Differential privacy definition
Differential privacy is a mathematical framework for protecting individual information in statistical analysis and data sharing. Differential privacy accomplishes this goal by adding controlled “noise” (randomness) to query results, making it hard to identify specific individuals in any given dataset.
See also: sensitive information
How differential privacy works
- 1.The data is collected from individual contributors in a way that ensures their privacy is protected.
- 2.A sensitivity analysis is performed on the queries that are intended to be applied to the data. Sensitivity measures how much the output of a query can change when a single individual's data is added or removed.
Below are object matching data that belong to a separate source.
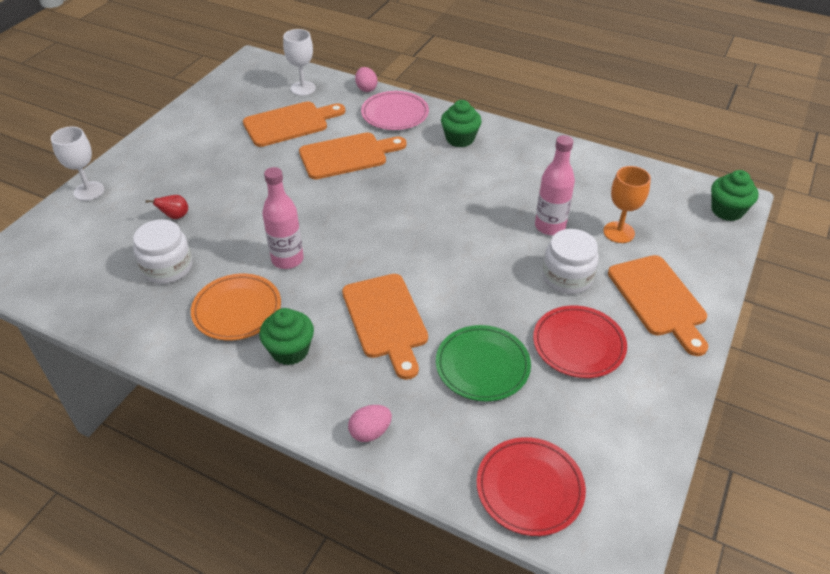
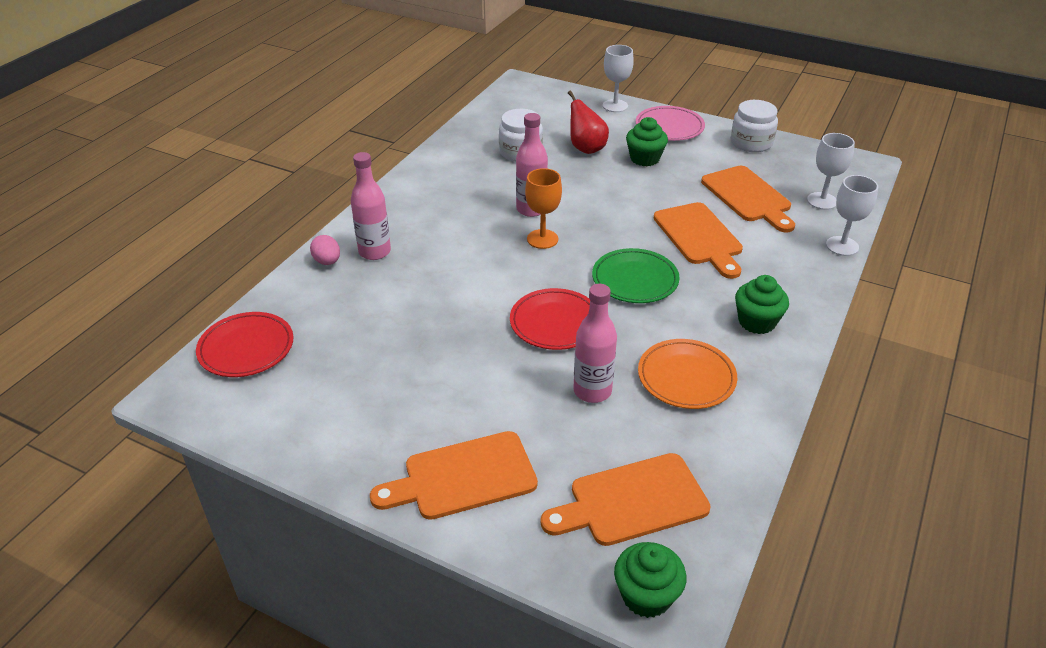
camera: 90 degrees right, 5 degrees down
(175, 216) = (586, 148): red pear -> red pear, size x1.74
(237, 310) = (469, 189): orange plate -> orange plate (686, 377)
(290, 350) = (420, 218): green cupcake -> green cupcake (644, 158)
(354, 387) = (374, 252): none -> pink bottle
(366, 88) = (842, 246): pink egg -> white goblet
(386, 320) = (450, 268): orange cutting board -> orange cutting board (632, 501)
(395, 114) = (793, 269): pink plate -> pink plate (669, 127)
(482, 366) = (385, 326): green plate -> green plate (635, 280)
(567, 277) = (503, 398): white jar -> white jar (751, 143)
(578, 344) = (402, 397): red plate -> red plate (555, 323)
(618, 232) = (586, 456): orange goblet -> orange goblet (542, 239)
- 3.Depending on the level of sensitivity and the available privacy budget, a random noise generator adds the desired amount of noise to the query. In differential privacy, the privacy budget represents the total amount of privacy that can be “spent” (in other words, randomness introduced) over multiple queries. Too much noise can jeopardize the accuracy of the results without meaningfully improving privacy protection.
- 4.When the queries with the added noise are executed with, you get differentially private results. These results can be shared with external parties or used for further analysis without compromising the privacy of the individual contributors.
Common differential privacy use cases
- Collecting sensitive data for research.
- Conducting data analysis on aggregated datasets.
- Ensuring privacy in machine learning models.